Department of Radiology, Cumming School of Medicine, University of Calgary, Calgary AB3280 Hospital Dr NW, Calgary, Alberta, T2N 4Z6, Canada.
Biomedical Engineering Graduate Program, Schulich School of Engineering, University of Calgary, Calgary, AB, Canada.
BMC Med Imaging. 2020 Apr 7;20(1):36. doi: 10.1186/s12880-020-00437-8.
Medical imaging plays an important role in determining the progression of joint damage in rheumatoid arthritis (RA). High resolution peripheral quantitative computed tomography (HR-pQCT) is a sensitive tool capable of evaluating bone microarchitecture and erosions, and 3D rigid image registration can be used to visualize and quantify bone remodeling over time. However, patient motion during image acquisition can cause a "stack shift" artifact resulting in loss of information and reducing the number of erosions that can be analyzed using HR-pQCT. The purpose of this study was to use image registration to improve the number of useable HR-pQCT scans and to apply image-based bone remodeling assessment to the metacarpophalangeal (MCP) joints of RA patients.
Ten participants with RA completed HR-pQCT scans of the 2nd and 3rd MCP joints at enrolment to the study and at a 6-month follow-up interval. At 6-months, an additional repeat scan was acquired to evaluate reliability. HR-pQCT images were acquired in three individual 1 cm acquisitions (stacks) with a 25% overlap. We completed analysis first using standard evaluation methods, and second with multi-stack registration. We assessed whether additional erosions could be evaluated after multi-stack registration. Bone remodeling analysis was completed using registration and transformation of baseline and follow-up images. We calculated the bone formation and resorption volume fractions with 6-month follow-up, and same-day repositioning as a negative control.

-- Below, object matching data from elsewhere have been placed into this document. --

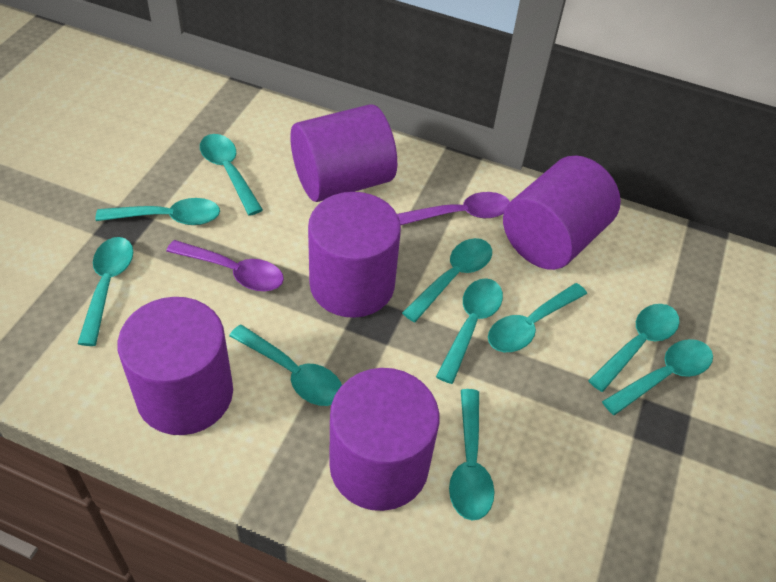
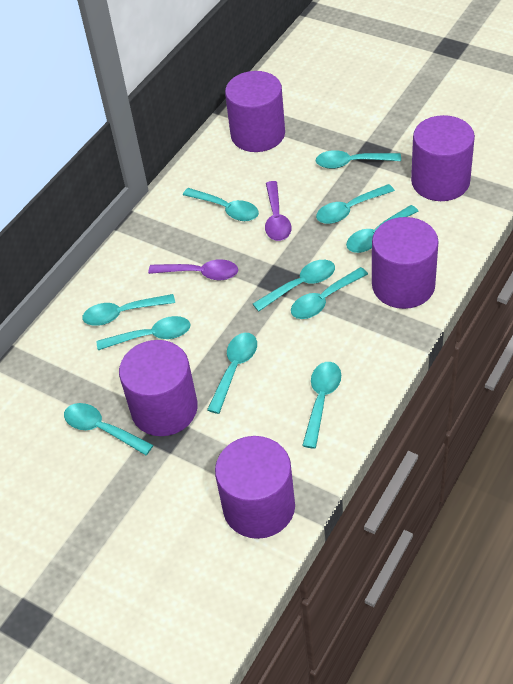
turquoise spoon: 10 -> 11

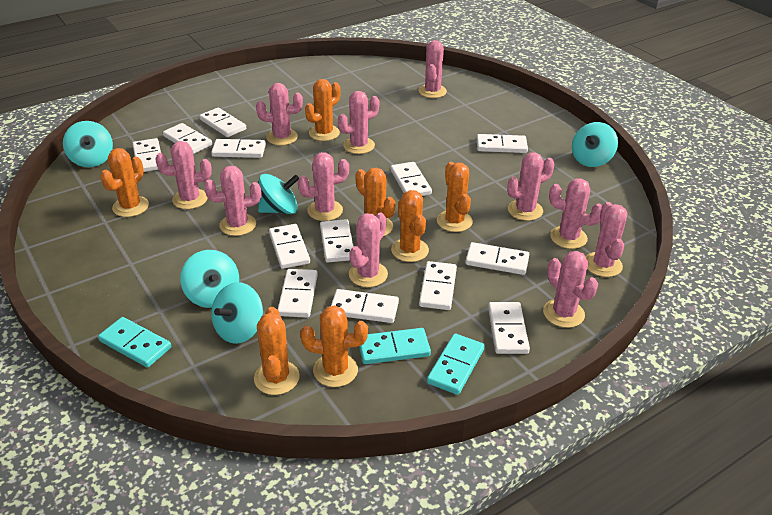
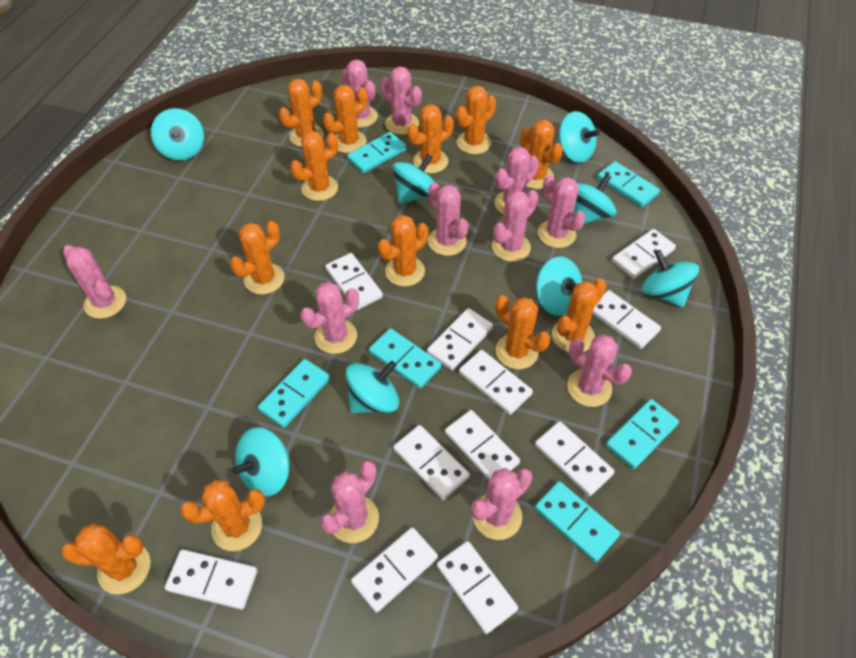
orange cactus: 7 -> 12
turquoise domino: 3 -> 6
turquoise spinning top: 5 -> 8
white domino: 13 -> 11

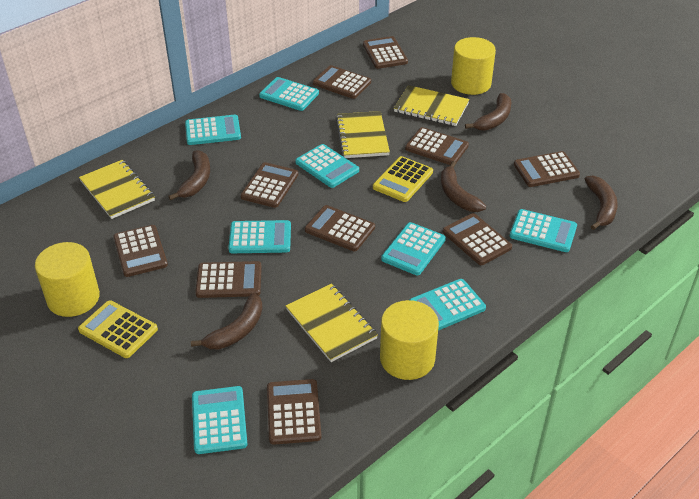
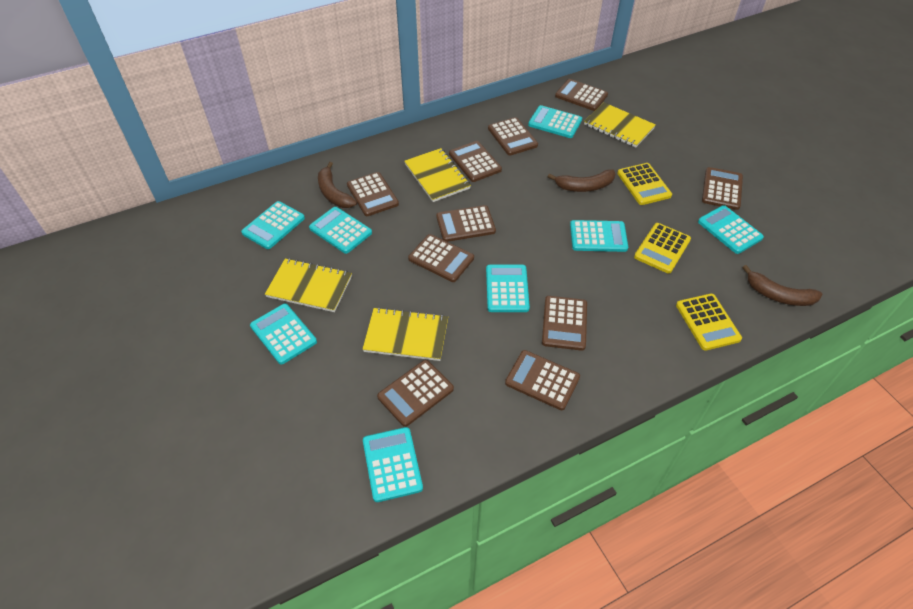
brown banana: 5 -> 3
yellow calculator: 2 -> 3
yellow cylinder: 3 -> 0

13/57 (23%) of erosions could not be analyzed from raw images due to a stack shift artifact. All erosions could be volumetrically assessed after multi-stack registration. We observed that there was a median bone formation fraction of 2.1% and resorption fraction of 3.8% in RA patients over the course of 6 months. In contrast to the same-day rescan negative control, we observed median bone formation and resorption fractions of 0%.
Multi-stack image registration is a useful tool to improve the number of useable scans when analyzing erosions using HR-pQCT. Further, image registration can be used to longitudinally assess bone remodeling. These methods could be implemented in future studies to provide important pathophysiological information on the progression of bone damage.
医学影像学在确定类风湿关节炎(RA)关节损伤进展方面发挥着重要作用。高分辨率外周定量计算机断层扫描(HR-pQCT)是一种敏感的工具,能够评估骨微观结构和侵蚀,并且 3D 刚性图像配准可用于随时间可视化和量化骨重塑。然而,在图像采集过程中患者的运动可能会导致“堆栈移位”伪影,从而导致信息丢失,并减少可使用 HR-pQCT 分析的侵蚀数量。本研究的目的是使用图像配准来增加可使用的 HR-pQCT 扫描数量,并将基于图像的骨重塑评估应用于 RA 患者的掌指(MCP)关节。
10 名 RA 患者在研究入组时和 6 个月随访间隔完成第 2 和第 3 MCP 关节的 HR-pQCT 扫描。在 6 个月时,采集额外的重复扫描以评估可靠性。HR-pQCT 图像以三个单独的 1cm 采集(堆栈)进行采集,重叠 25%。我们首先使用标准评估方法进行分析,然后使用多堆栈配准进行分析。我们评估了在多堆栈配准后是否可以评估更多的侵蚀。使用基线和随访图像的配准和转换完成骨重塑分析。我们计算了 6 个月随访和同天重新定位的骨形成和吸收体积分数作为阴性对照。
由于堆栈移位伪影,13/57(23%)个侵蚀无法从原始图像进行分析。经过多堆栈配准后,可以对所有侵蚀进行体积评估。我们观察到,在 6 个月的时间内,RA 患者的骨形成分数中位数为 2.1%,吸收分数中位数为 3.8%。与同天重扫阴性对照相比,我们观察到骨形成和吸收分数中位数为 0%。
多堆栈图像配准是一种有用的工具,可在使用 HR-pQCT 分析侵蚀时增加可使用扫描的数量。此外,图像配准可用于纵向评估骨重塑。这些方法可在未来的研究中实施,以提供有关骨损伤进展的重要病理生理学信息。